Jailbreak to Protect: Buffering Harmful Fine-Tuning via Temporary Jailbreaking LoRA in Large Language Models
Abstract
Fine-tuning-as-a-Service (FaaS) enables personalization of large language models (LLMs) but poses significant safety risks, as fine-tuning user-provided data degrades the model's safety-alignment. Prior works addressing this issue typically rely on explicit regularization, which leads to practical limitations. In this paper, we propose a different paradigm that neutralizes harmful updates via harmful gradient saturation rather than explicit suppression.
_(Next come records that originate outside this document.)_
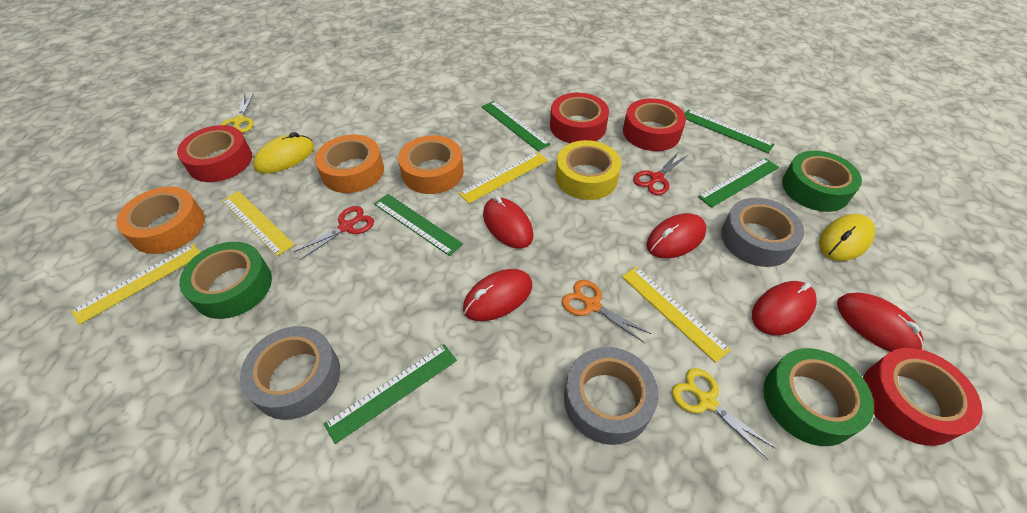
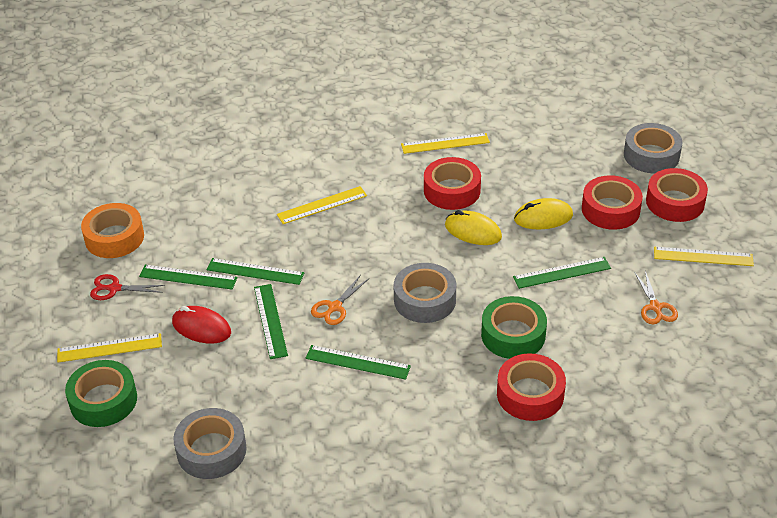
green tape: 3 -> 2
orange scissors: 1 -> 2
orange tape: 3 -> 1
red mouse: 5 -> 1
red scissors: 2 -> 1
yellow scissors: 2 -> 0
yellow tape: 1 -> 0

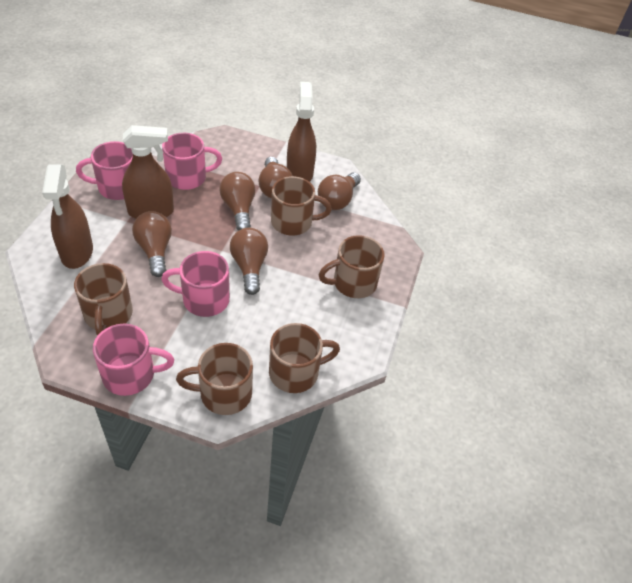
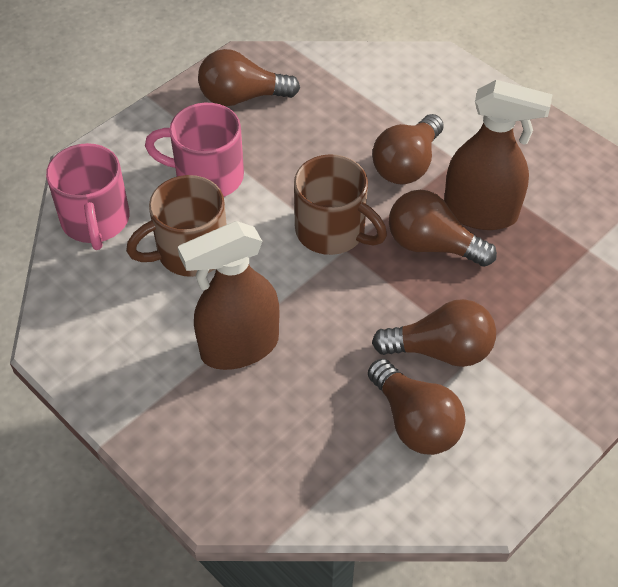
brown mug: 5 -> 2
brown spray bottle: 3 -> 2
pink mug: 4 -> 2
Our key observation is that, in a jailbroken LLM, safety-degrading gradients are largely saturated, while gradients unrelated to safety remain active during fine-tuning. Based on this insight, we introduce a BufferLoRA-based fine-tuning framework. BufferLoRA is a removable adapter that temporarily jailbreaks the model during user fine-tuning, saturating harmful updates while allowing a UserLoRA to learn user-specific tasks. After fine-tuning, BufferLoRA is removed to restore the base model’s original safety-alignment. To further reinforce safety, we additionally train a SafetyLoRA and integrate its safety components into the UserLoRA via QR decomposition-based merging strategy. Extensive experiments show that our framework achieves superior performance in both safety and utility, without requiring additional safety data during fine-tuning and with minimal computational cost.